Por otra parte, esta actitud beligerante nos va enquistando en una especie de tumorcillo que nos predispone al egoísmo, y condiciona nuestra actitud cerrada y obcecada hacia los otros. Si acaso nos interesan es porque nos pueden servir de algo. Quien no aporta nada, es como si no existiera. Y en esta tendencia arrollamos también a la Naturaleza; no nos importa su devastación, si no estaremos ahí para sufrirla. Al llegar a este punto, en mis clases de Didáctica, les pido a mis alumnos que imaginen que en ese preciso momento quedamos confinados a permanecer para siempre en el salón. No hay rutas de escape ni poseemos ninguna otra cosa además de las que traemos. Yo siempre llevo café y por eso resulto un poco privilegiada en ese ejercicio. Algún otro tiene comida o agua. Otros más tienen dinero que, en este hipotético caso, no sirve para nada. Sabemos que se nos terminarán los insumos, que podemos repartirlos en partes iguales o manipular a los otros a partir de nuestras pequeñas posesiones. ¿Y luego? Nuestros días finales podrían ser violentísimos, de insomnio y desconfianza, cuidándonos de no ser asesinados para servir de alimento a los más fuertes, lo que sin remedio conducirá a los ‘vencedores’ a una soledad terrible. O podríamos ponernos a pintar en el pizarrón, a inventar canciones, contarnos cuentos, acariciarnos el cabello, mientras llega la inexorable muerte.

La educación capitalista, sin duda, nos prepara para el primer escenario de rapiña y desconfianza. En cambio, una educación altruista y solidaria nos permitirá hacer surgir, no de forma impuesta desde afuera, sino desde el centro de las entrañas, una actitud de aprecio por los otros y por nosotros mismos, ¿para qué necesitamos competir si todos somos diferentes porque, precisamente por eso, somos iguales?

La mayoría de las opciones educativas en México, lamentablemente, ni siquiera se han cuestionado sobre los daños colaterales que generan sus estrategias conductuales tradicionalistas. Y tenemos que preparar a nuestros niños para poder moverse en las realidades que esta educación genera; sin embargo, como padres, también tenemos la alternativa de promover una visión incluyente y solidaria, cuando convivimos y formamos a nuestros hijos, para ir gestando un cambio de actitud paulatino.
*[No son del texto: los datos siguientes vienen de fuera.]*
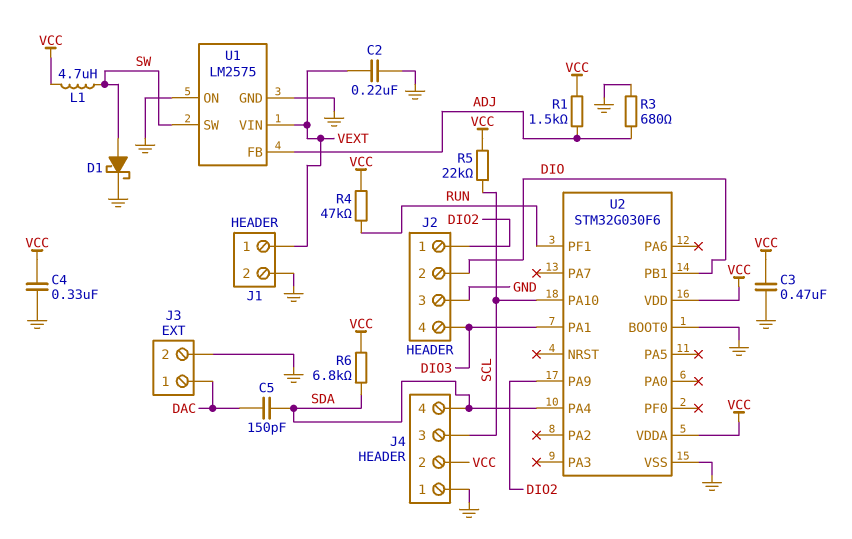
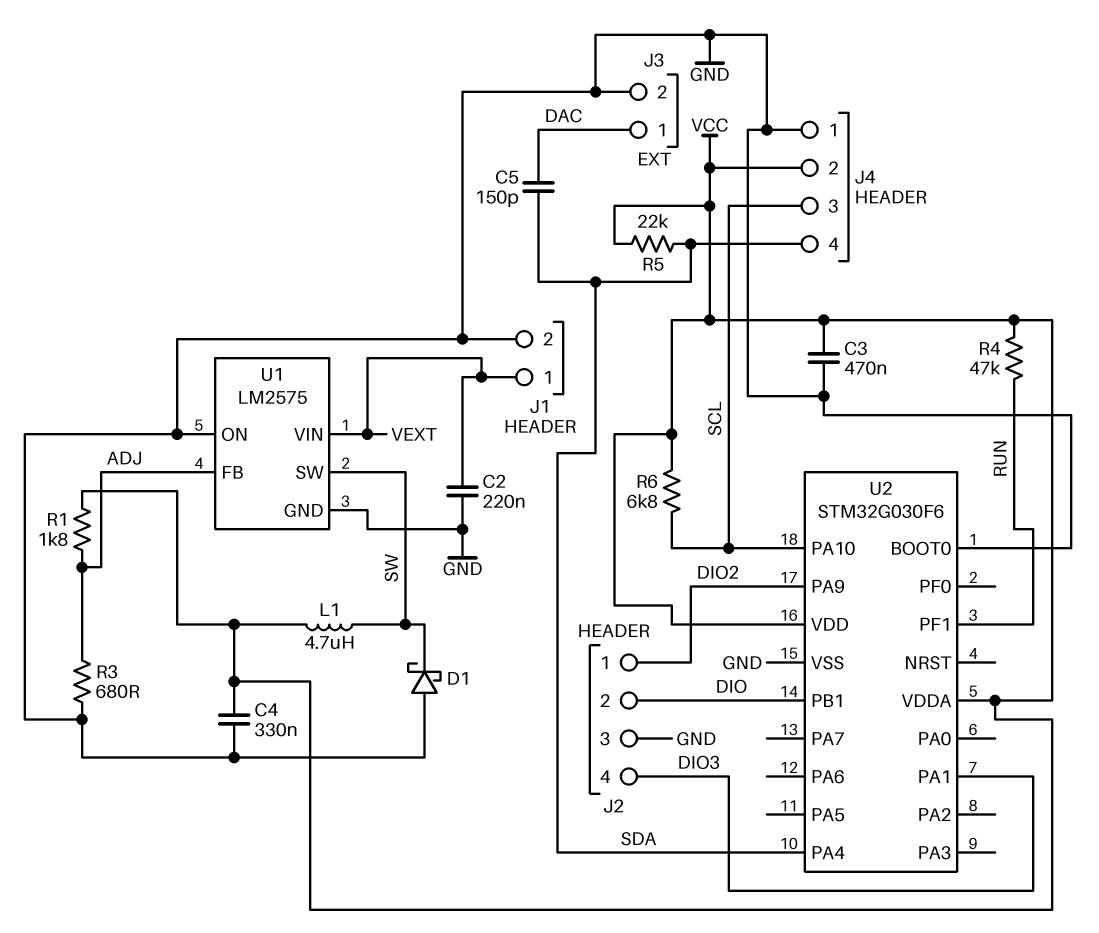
D1: schottky (A SW, K GND) -> schottky (A GND, K SW)
R1: 1.5k (ADJ, VCC) -> 1.8k (ADJ, VCC)
R5: 22k (SCL, VCC) -> 22k (SDA, VCC)
R6: 6.8k (SDA, VCC) -> 6.8k (SCL, VCC)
Sé que podemos pensar que tenemos que hacer que nuestros niños sean fuertes y gandayas para garantizar su prevalencia; sin embargo, eso seguiría coadyuvando a la legitimación de la competencia feroz y destructiva. Hace algunos años, en una conferencia que dictó Carlos Montemayor en la UANL, él nos dijo que era necesario definir lo que necesitamos en la formación universitaria: seres humanos que sigan insertándose en un engranaje social que, evidentemente, no funciona; o seres humanos sensibles y críticos capaces de transformar lo que no funciona del entorno.
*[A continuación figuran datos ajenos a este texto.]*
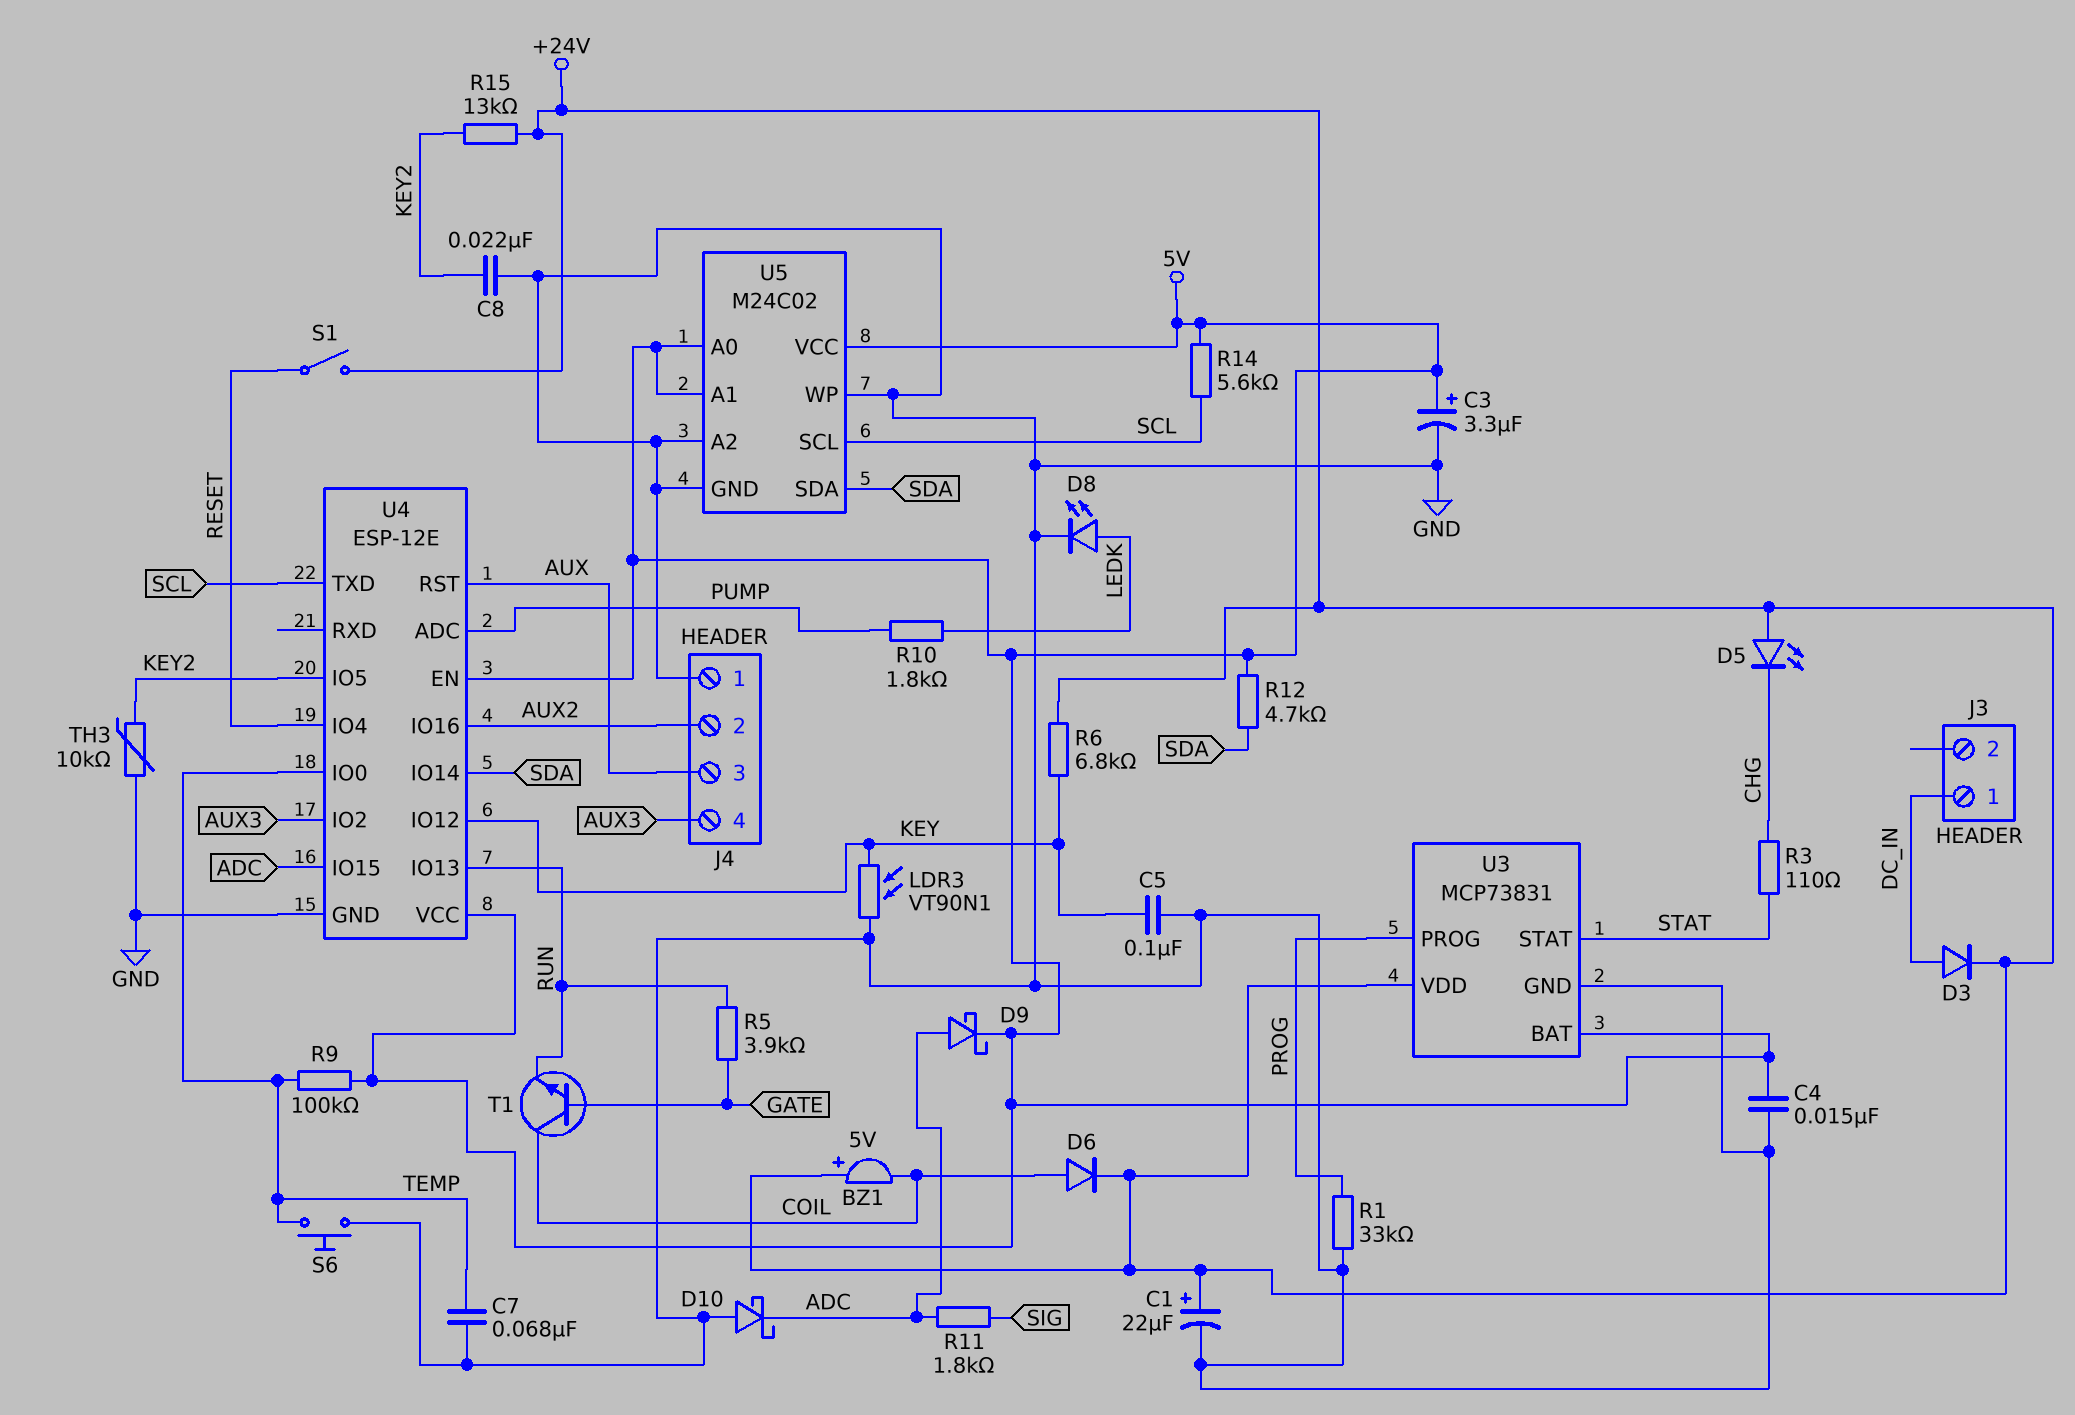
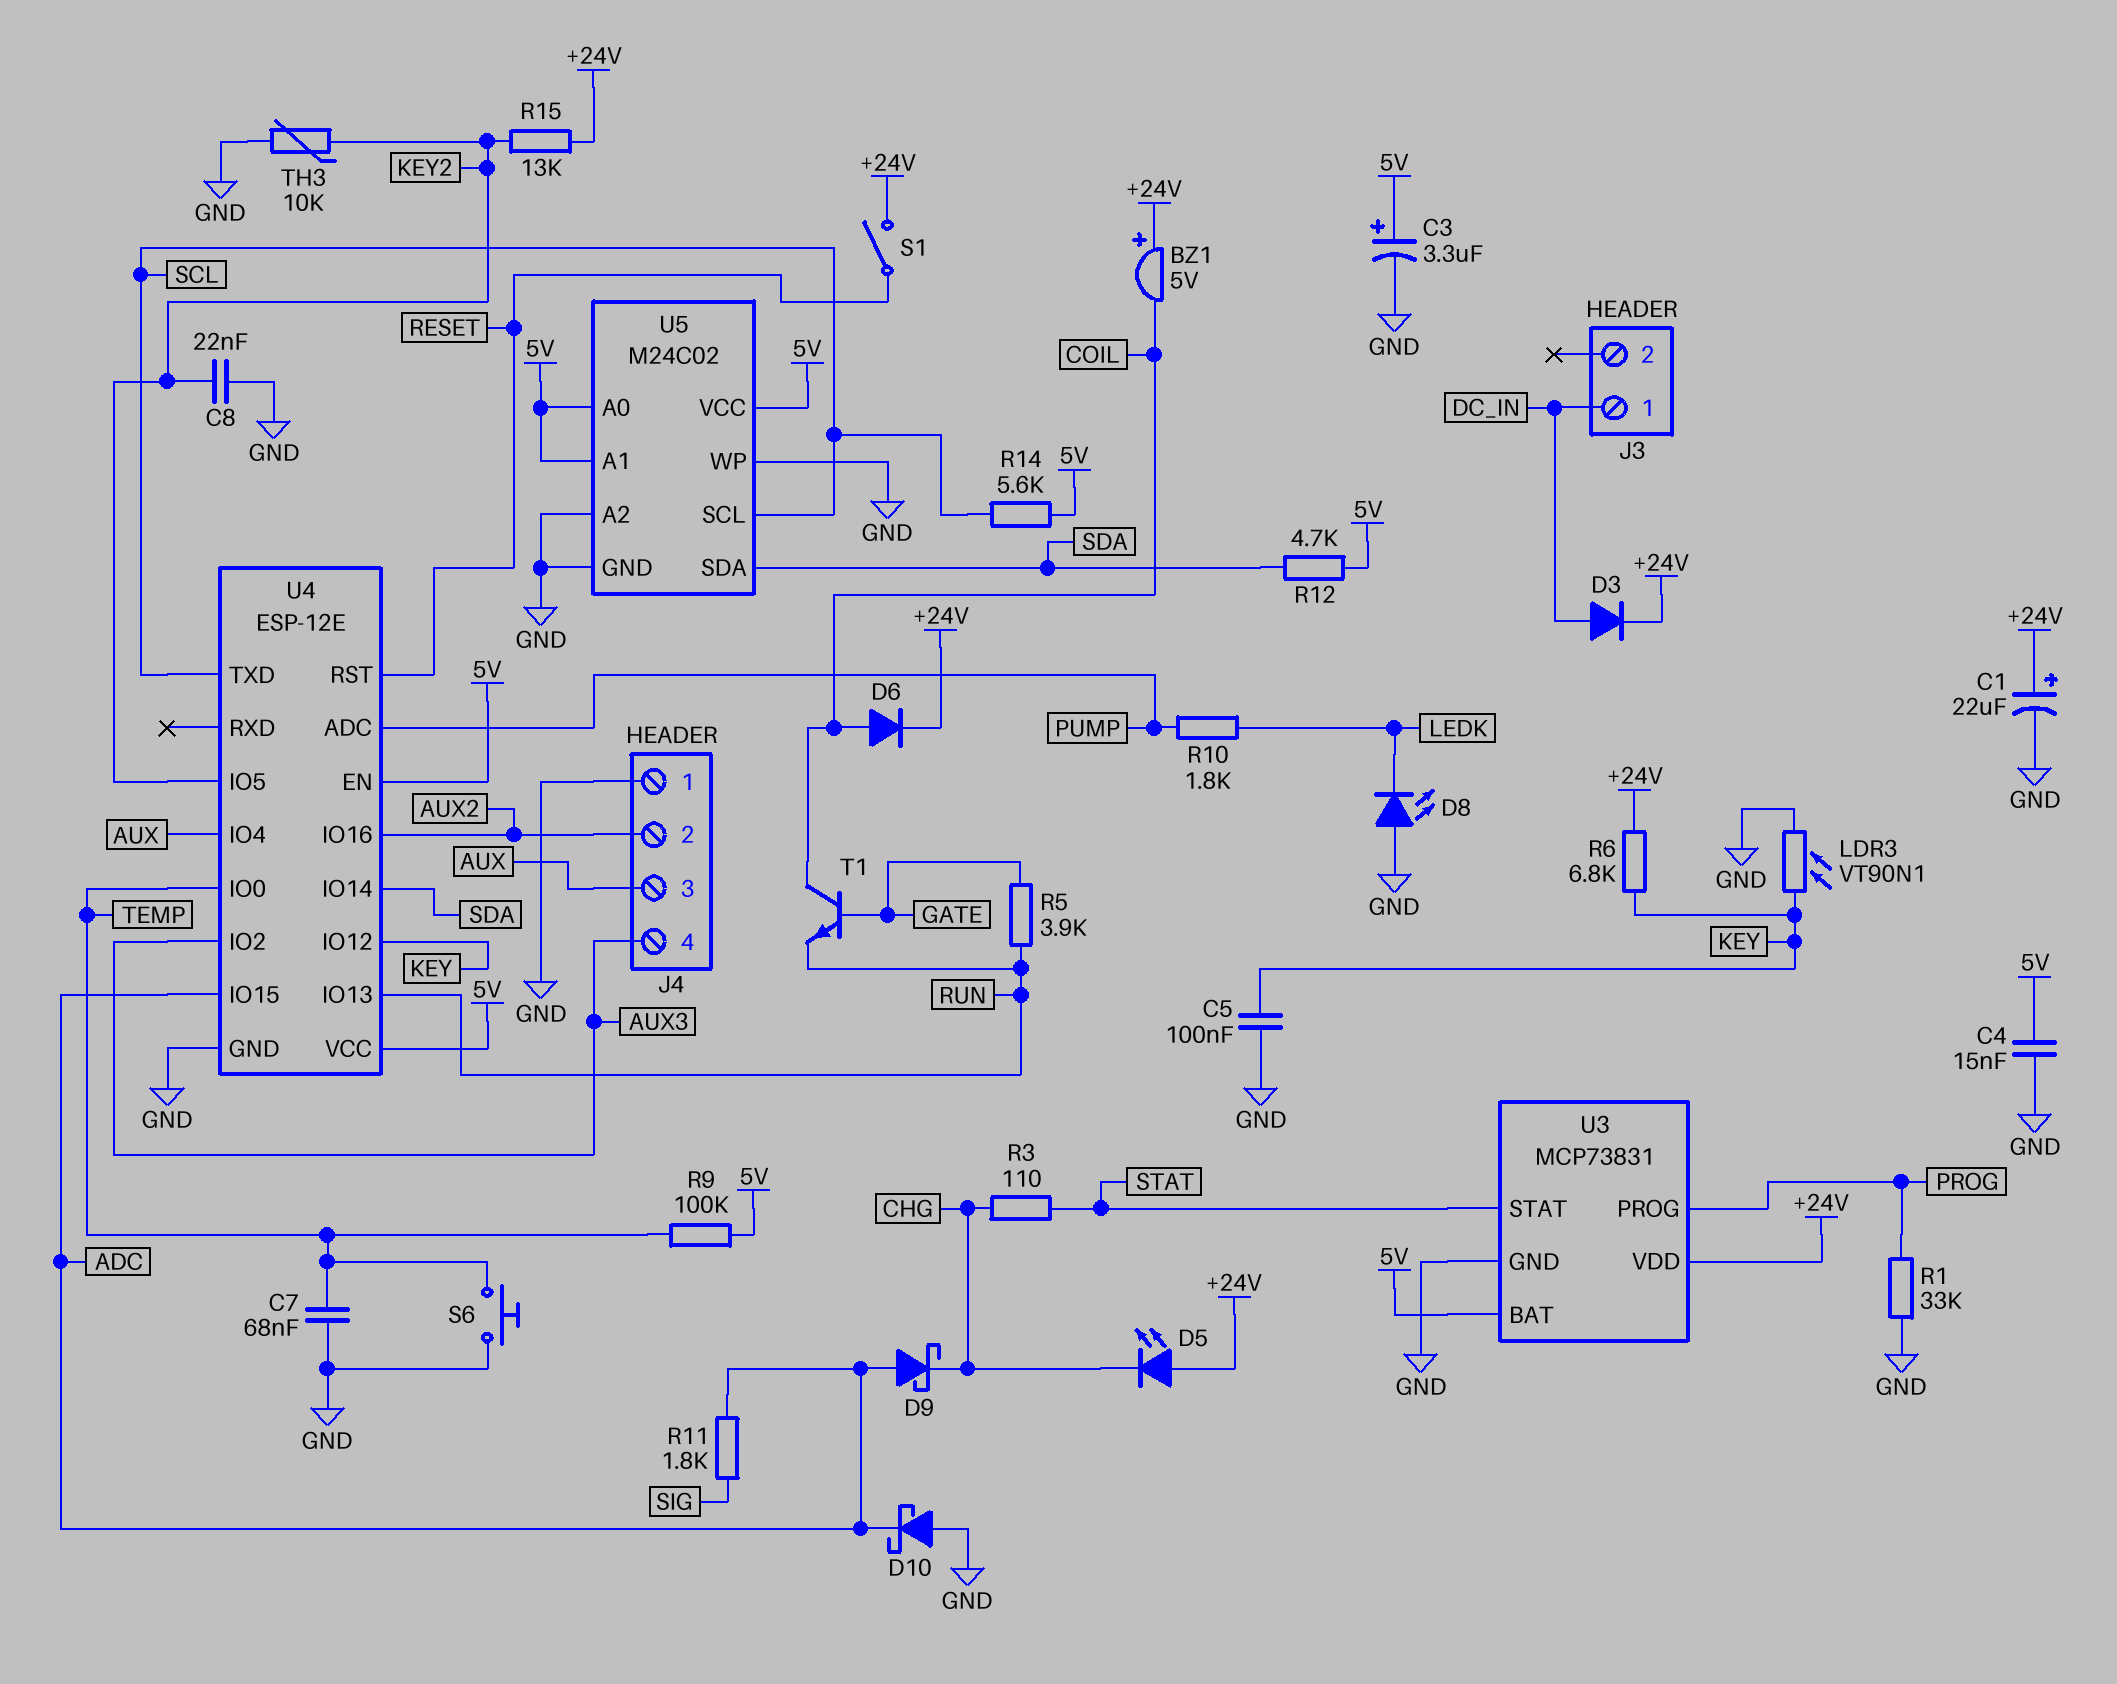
D8: LED (A LEDK, K GND) -> LED (A GND, K LEDK)
D9: schottky (A ADC, K 5V) -> schottky (A ADC, K CHG)
U4 pin IO4: RESET -> AUX
U4 pin RST: AUX -> RESET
Como padres de familia tenemos muchas tareas, pero también múltiples posibilidades de acompañar a nuestros hijos en su formación académica. Podemos empezar a discutir la rigidez de las actividades escolares, mostrarles opciones distintas en casa. Para enriquecer su formación, independientemente de la escuela, deberíamos ofrecerles estímulos varios y experiencias sensibles a través del arte (en todos los sentidos, como público y creador) y el contacto con la naturaleza. Cada padre tendría que conversar mucho con sus hijos para conocerlos y aportarles vías más o menos cálidas y seguras para ser felices, pero sobre todo para que puedan estar en el mundo disfrutando lo que tienen y construyendo civilizaciones en armonía.

Sé que se lee como utopía; pero yo prefiero vivir sabiendo que se puede cambiar el mundo, imaginando y construyendo posibilidades, aunque no tenga vida suficiente para ver esos cambios, o aunque no los hagamos suceder.